解决方案是简单地为 i=1 和 j=1 定义 o(i,j)%block(1:Nblock,1:Nblock)=x(dim1:dim2,etc) 而不是 o(i,j)=cell(x(dim1:dim2,etc) 并且对 [=18= 的所有情况下的每个实例稍作修改] 和 j.
正确的代码(对于矩阵大小和分块大小的所有情况)如下所示:
if (i==M/Nblock+rem .AND. j==N/Nblock+rem .AND. rem==1) then
o(i,j)%block(1:M-(i-1)*Nblock,1:N-(j-1)*Nblock)=x(a:min(i*Nblock,M), b:min(j*Nblock, N))
else if (i==M/Nblock+rem .AND. j/=N/Nblock+rem .AND. rem==1) then
o(i,j)%block(1:M-(i-1)*Nblock,1:Nblock)=x(a:min(i*Nblock,M), b:min(j*Nblock, N))

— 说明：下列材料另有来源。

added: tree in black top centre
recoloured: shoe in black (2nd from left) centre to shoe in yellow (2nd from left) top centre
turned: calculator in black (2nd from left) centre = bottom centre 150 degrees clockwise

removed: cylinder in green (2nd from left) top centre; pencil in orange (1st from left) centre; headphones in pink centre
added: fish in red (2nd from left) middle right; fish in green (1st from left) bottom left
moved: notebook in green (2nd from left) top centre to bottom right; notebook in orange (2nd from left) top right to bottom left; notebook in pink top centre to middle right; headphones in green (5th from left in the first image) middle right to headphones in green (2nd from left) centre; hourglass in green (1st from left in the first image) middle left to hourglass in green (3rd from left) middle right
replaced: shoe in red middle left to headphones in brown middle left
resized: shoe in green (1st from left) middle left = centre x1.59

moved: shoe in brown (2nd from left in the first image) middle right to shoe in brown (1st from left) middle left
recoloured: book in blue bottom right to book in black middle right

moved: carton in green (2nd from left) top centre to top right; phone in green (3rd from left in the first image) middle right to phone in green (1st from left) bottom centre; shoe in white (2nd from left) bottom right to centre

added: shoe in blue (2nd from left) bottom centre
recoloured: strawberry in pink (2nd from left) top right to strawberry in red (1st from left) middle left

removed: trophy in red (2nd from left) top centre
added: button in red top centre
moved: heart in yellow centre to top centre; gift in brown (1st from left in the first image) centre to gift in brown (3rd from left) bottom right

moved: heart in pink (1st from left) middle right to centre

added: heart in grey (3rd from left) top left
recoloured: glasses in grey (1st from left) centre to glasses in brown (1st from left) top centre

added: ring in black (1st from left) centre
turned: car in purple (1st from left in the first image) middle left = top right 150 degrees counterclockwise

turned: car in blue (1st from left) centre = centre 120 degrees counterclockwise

else if (i/=M/Nblock+rem .AND. j==N/Nblock+rem .AND. rem==1) then
o(i,j)%block(1:Nblock,1:N-(j-1)*Nblock)=x(a:min(i*Nblock,M), b:min(j*Nblock, N))
else
o(i,j)%block(1:Nblock,1:Nblock)=x(a:min(i*Nblock,M), b:min(j*Nblock, N))
end if
通过此更正,我的代码可以在新旧版本的 gfort运行 上运行。然而,有趣的是,Mac OS X 版本的 gfort运行 从未 运行 进入此段错误,只有 Linux 版本。